EXERCISE AIM: Where the line with "text: (33, 264) -> (115, 208), moved" appears in the records below, start there and transcribe each line exactly through the last.
━━ TASK INPUT
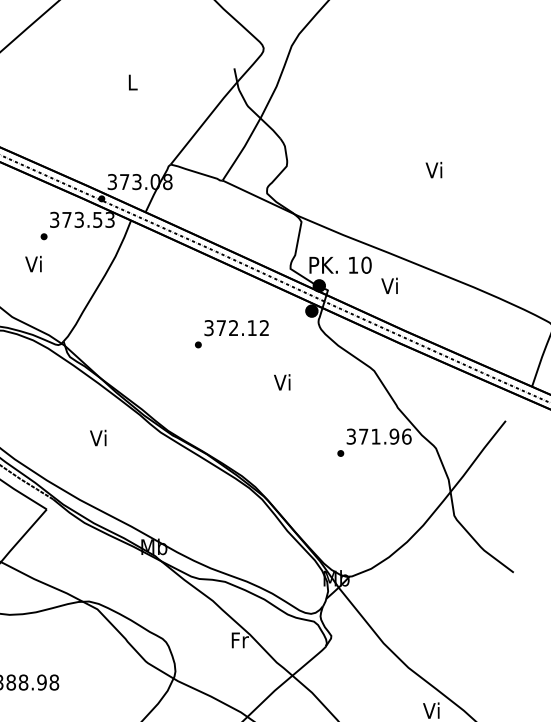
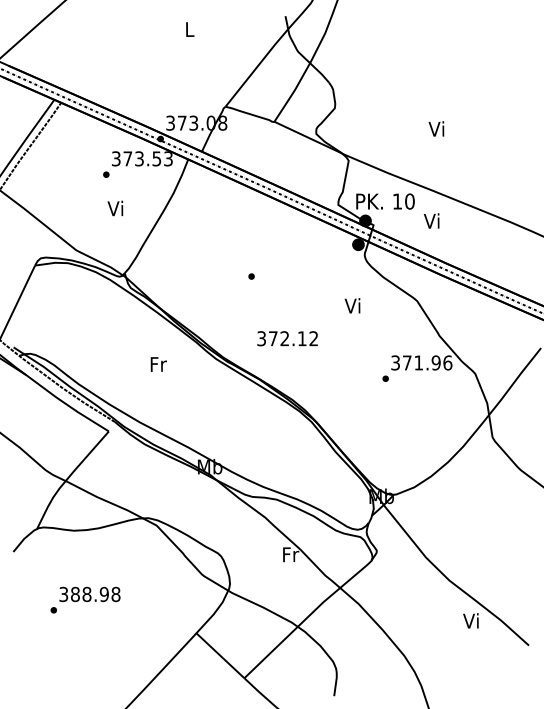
text: (434, 169) -> (436, 128), moved
text: (33, 264) -> (115, 208), moved
text: (236, 327) -> (287, 338), moved
text: (282, 382) -> (352, 305), moved
text: (98, 437) -> (157, 363), Vi -> Fr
━━━━
SOLVED PROBLEM:
text: (33, 264) -> (115, 208), moved
text: (236, 327) -> (287, 338), moved
text: (282, 382) -> (352, 305), moved
text: (98, 437) -> (157, 363), Vi -> Fr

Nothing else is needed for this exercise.